La Asociación de Empresas de Zonas Francas de Costa Rica (AZOFRAS) externó su oposición a cualquier intento de afectación al Régimen de Zonas Francas y, en general, al sistema de atracción de Inversión Extranjera Directa (IED).

De acuerdo con los representantes de AZOFRAS, cualquier intención de gravar al régimen causaría un efecto devastador para miles de personas y empresas que actualmente se benefician, crecen, crean y aprovechan las oportunidades que ofrece este sector medular para el país.

Carlos Wong, presidente de AZOFRAS, aseguró que las empresas de zona franca poseen un rol dinamizador fundamental dentro del sistema económico de Costa Rica, además de ser un vehículo para la pronta recuperación de la economía costarricense post-pandemia.

“El Régimen de Zonas Francas nació precisamente para atender una necesidad de reactivación económica. Durante más de tres décadas, ha demostrado ser un modelo socialmente rentable, probado y que funciona. Ha demostrado ser una importante herramienta de competitividad”, dijo Wong.

Según el presidente de AZOFRAS, los países que han implementado este régimen, incluyendo a Costa Rica, han logrado agilizar su productividad y dinamizar su economía. Hoy, las más de 380 empresas amparadas a este régimen, generan más de 175.000 puestos de trabajo directos e indirectos.

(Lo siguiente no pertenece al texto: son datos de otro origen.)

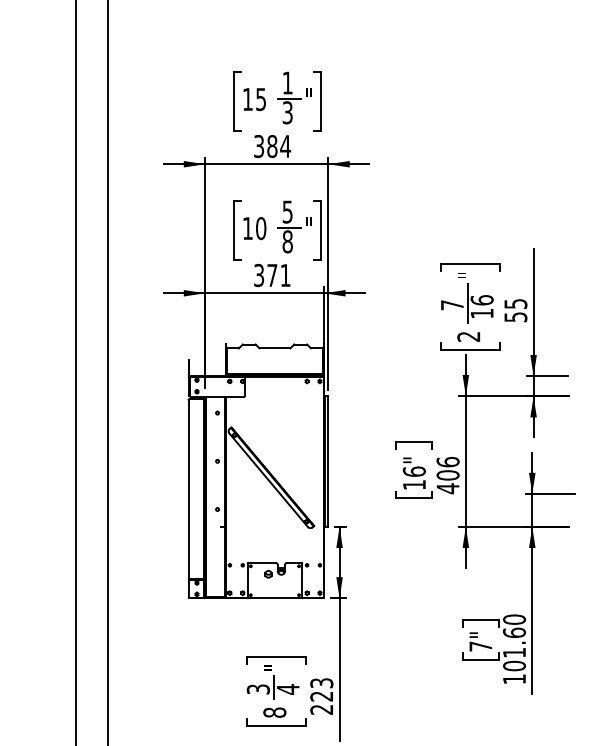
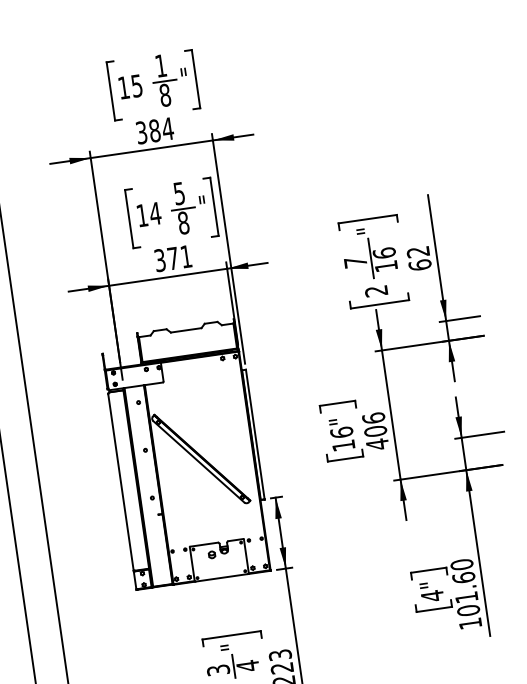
text: (287, 112) -> (164, 95), 3 -> 8
text: (260, 228) -> (154, 213), 10 -> 14
text: (515, 310) -> (418, 258), 55 -> 62
text: (480, 646) -> (432, 596), 7" -> 4"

Aunque se trata de un sector resiliente, cuya mayoría de empresas han logrado mantener a su personal pese a la caída de sus ventas, durante la pandemia ha generado alrededor de 3.200 nuevos puestos de empleo y para el segundo semestre se espera la apertura de 3.000 nuevos puestos más, según datos de CINDE.

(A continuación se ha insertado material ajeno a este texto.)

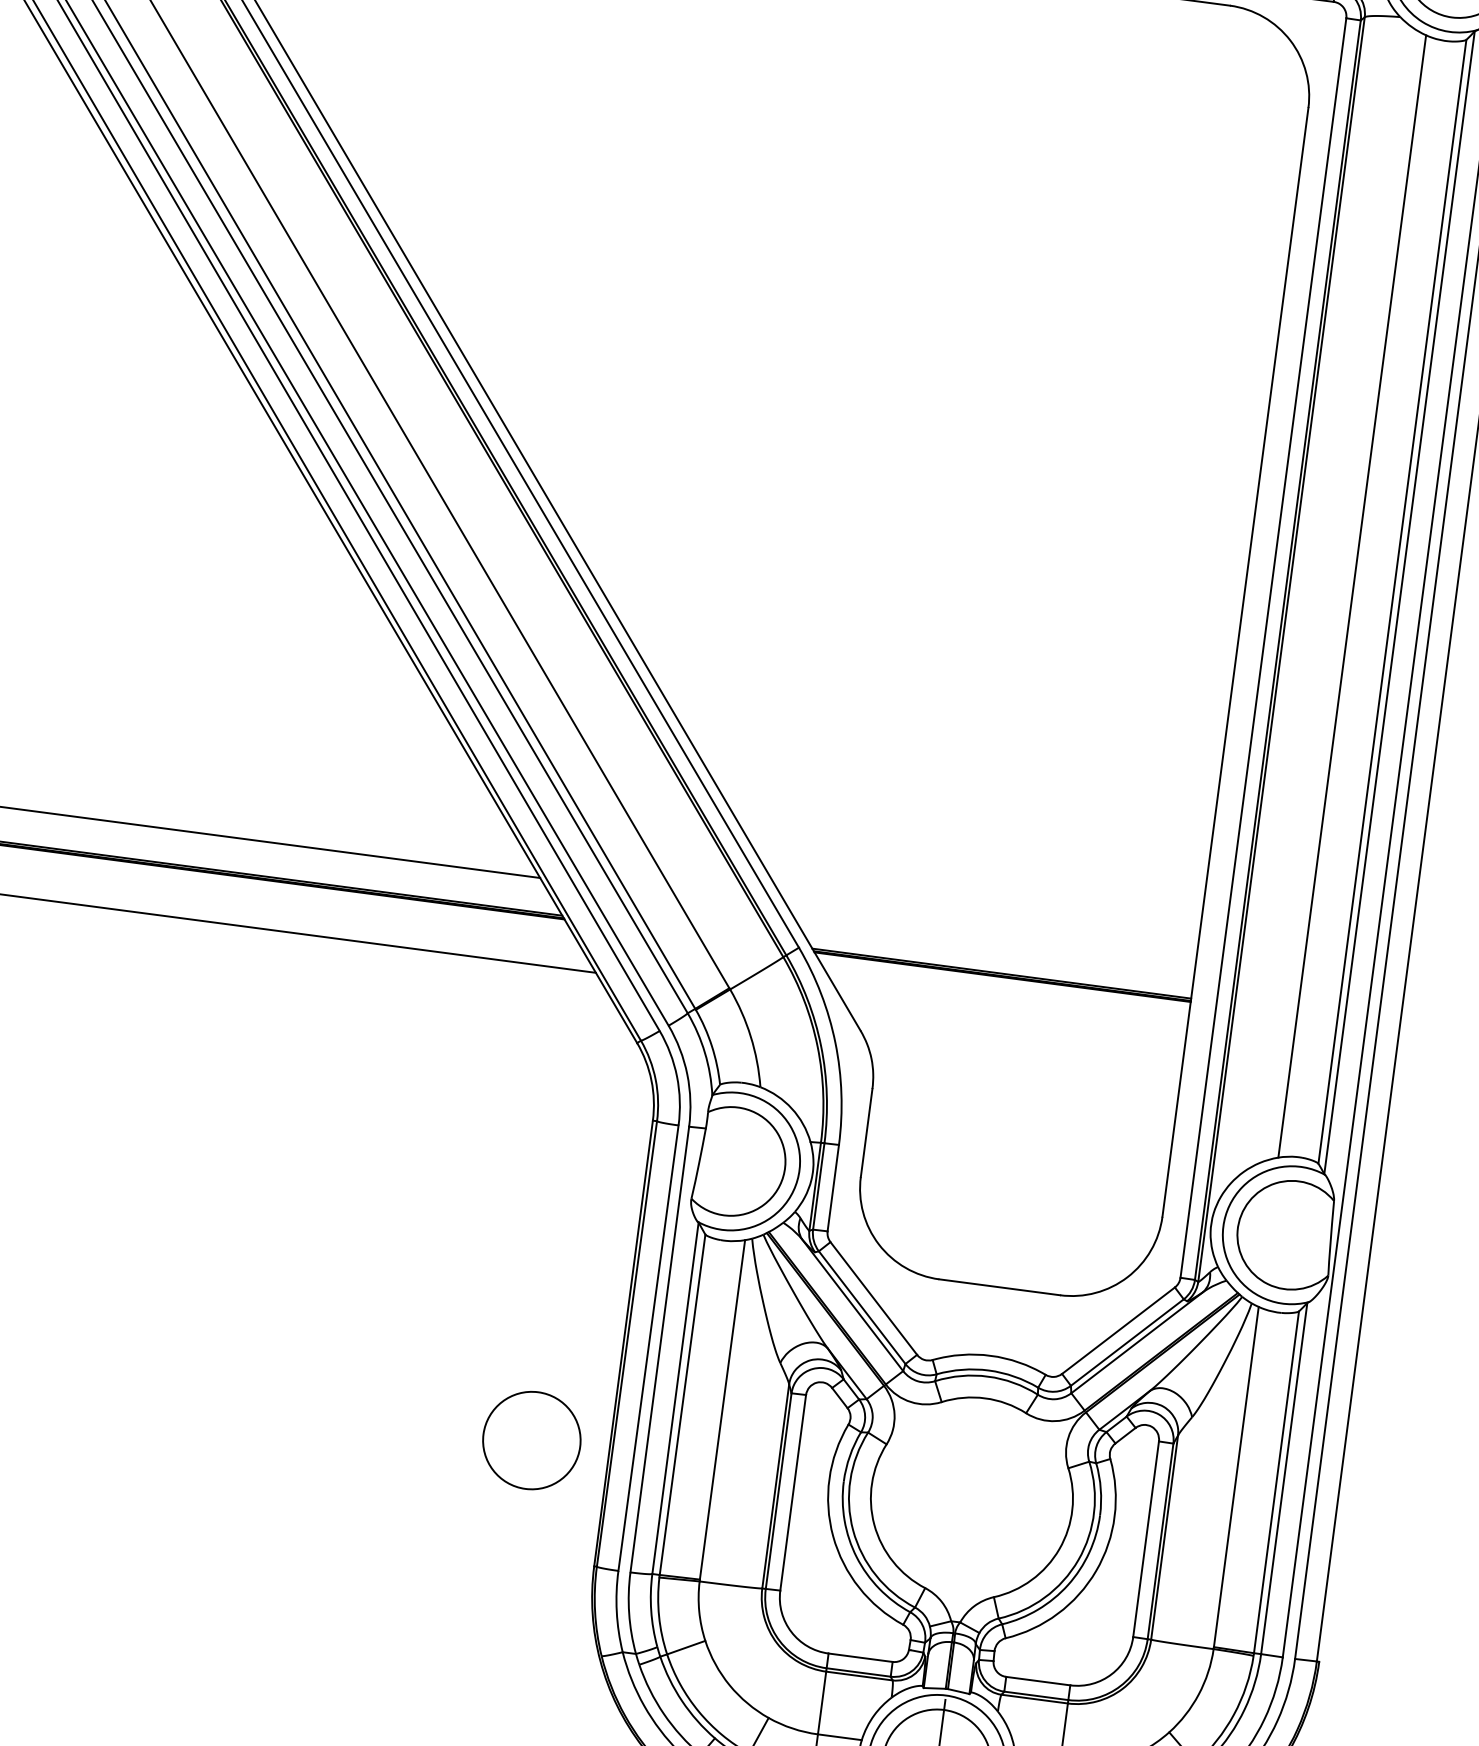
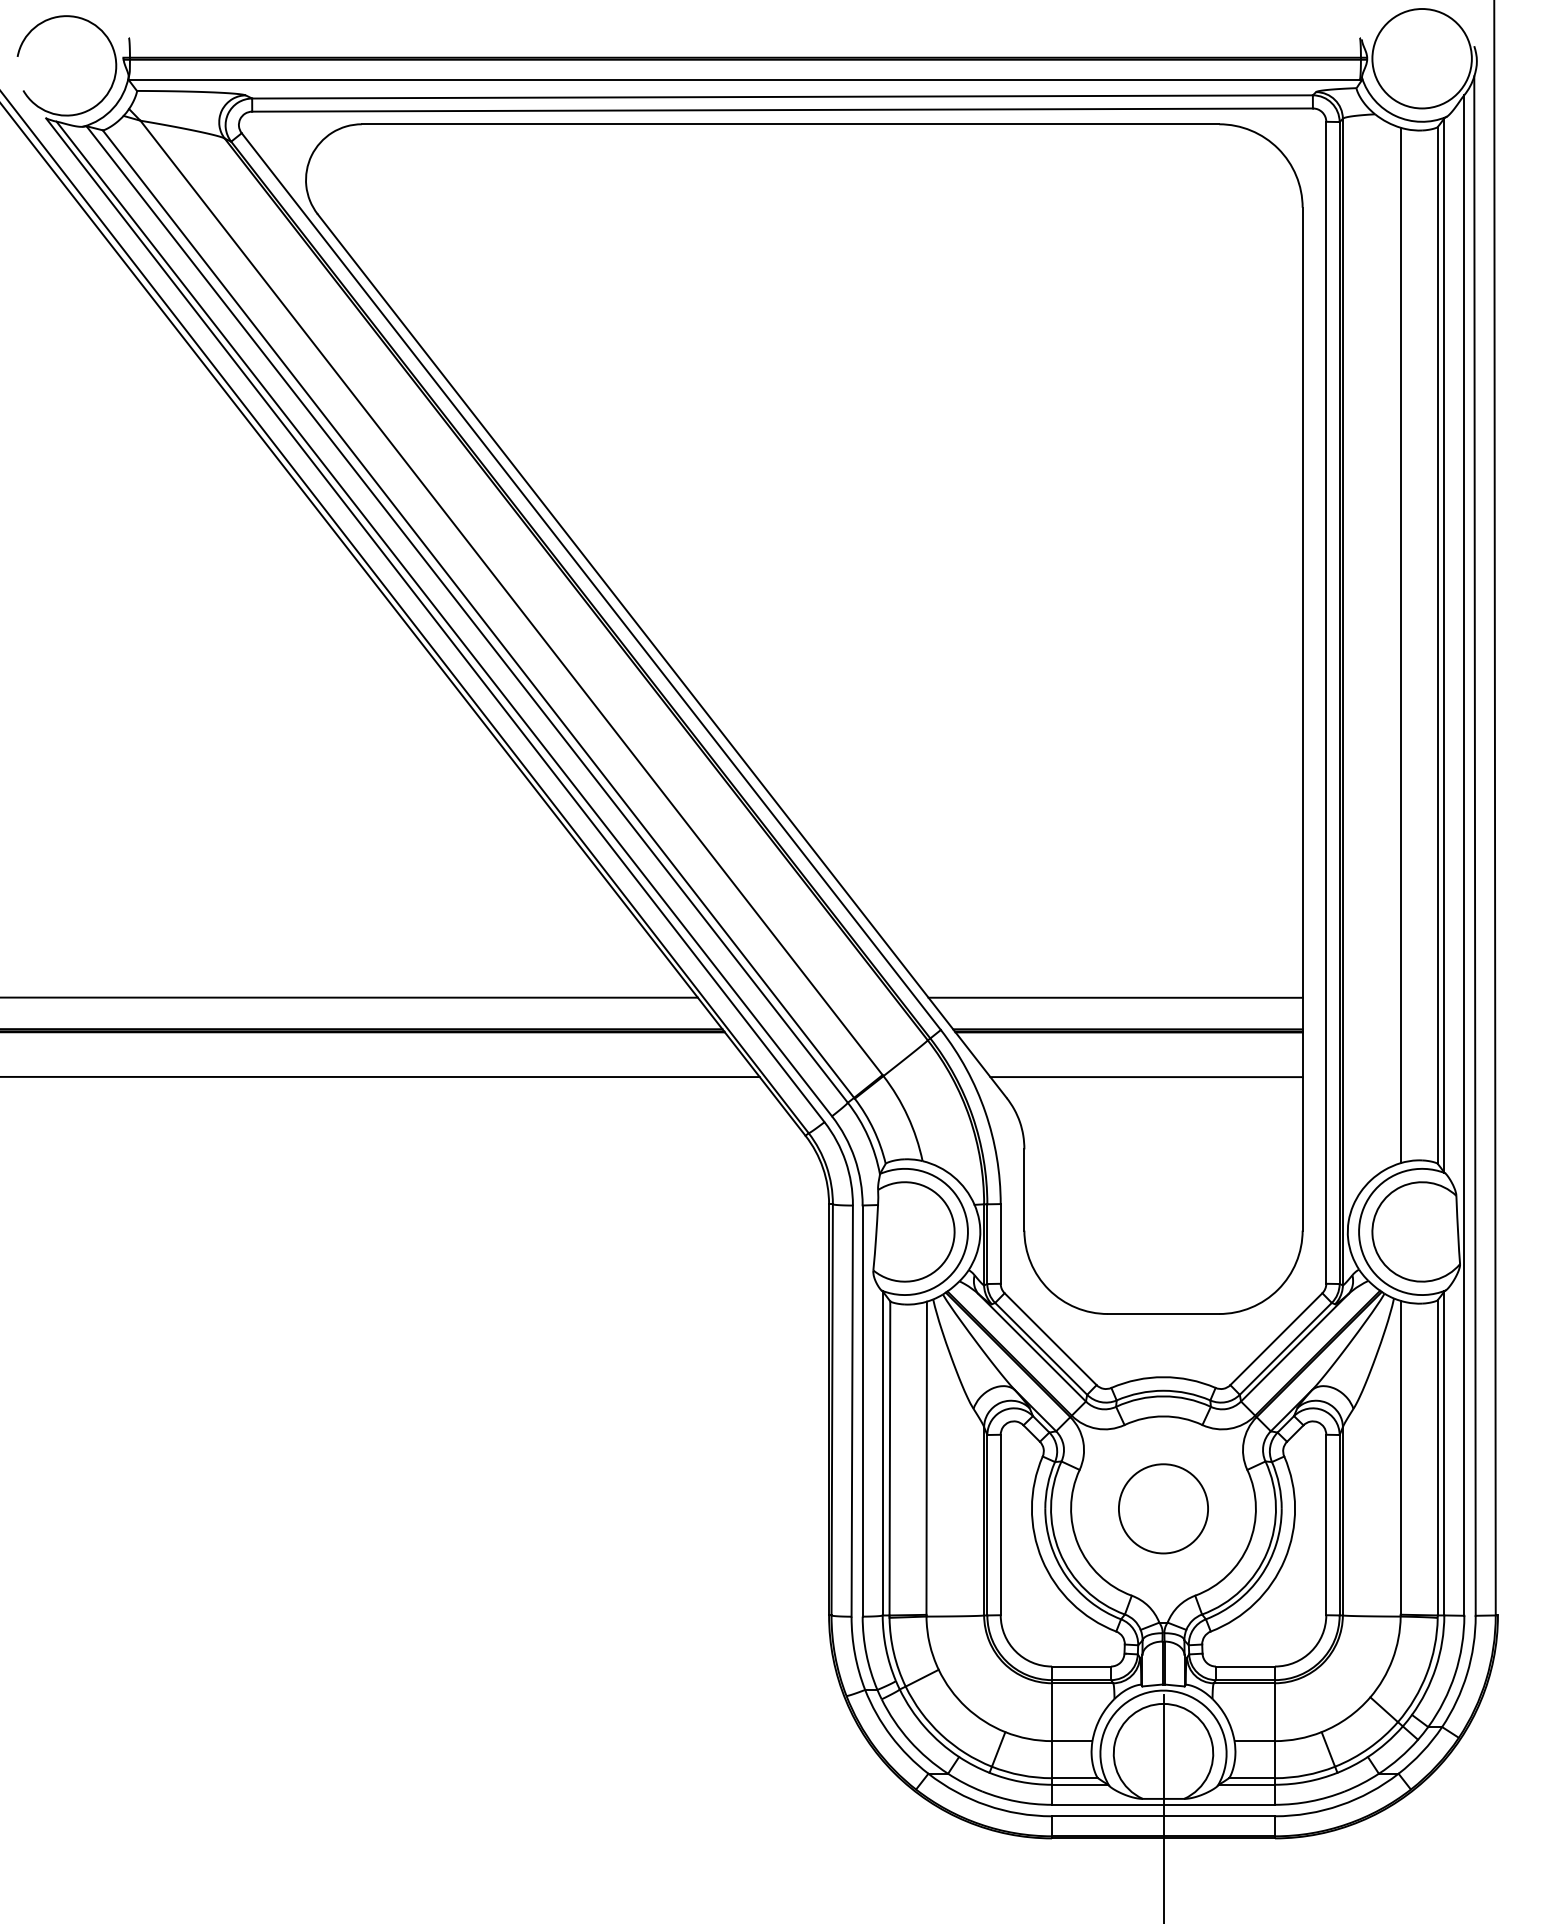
line: (992, 937) -> (1115, 997), added
line: (1015, 1028) -> (1146, 1077), added
circle: (531, 1440) -> (1163, 1508), moved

“Es preocupante que mientras otros países como Panamá, República Dominicana y Vietnam, con los cuales competimos por atraer capitales internacionales, están mejorando sus leyes con el fin de atraer más inversión, en Costa Rica se esté hablando de impuestos al Régimen. Esto podría provocar una fuga de capitales”, aseguró Wong.

El Régimen de Zonas Francas es un sector dinámico, con empresas generadoras de empleo formal, inclusivo y de calidad, que facilitan la transferencia tecnológica, que impulsan encadenamientos productivos con suplidores nacionales, y a la vez fomentan la responsabilidad social empresarial (RSE).

De acuerdo con datos de PROCOMER, la contribución absoluta de las más de 380 empresas de zona franca representa cerca de un 8% del producto interno bruto (PIB).

En los últimos 5 años, el nivel de empleo generado por las empresas de zona franca registra un crecimiento promedio del 10%. Además, estas empresas generan importantes encadenamientos productivos, con más de 4.000 PYMES nacionales relacionadas comercialmente con este régimen.

De acuerdo con datos de PROCOMER, el gasto nacional en compras de bienes y servicios, que refleja el encadenamiento productivo entre las empresas de zona franca y proveedores nacionales, alcanzó en 2018 los US$2.203 millones, lo que representó el 47% de compras que realizaron las empresas de zona franca incluyendo importaciones.

Adicionalmente, al igual que lo hacen todos los años, las empresas y trabajadores del Régimen de Zonas Francas aportaron US$508 millones a la Caja Costarricense de Seguro Social. Asimismo, estas empresas contribuyeron al Instituto Nacional de Aprendizaje con US$32 millones.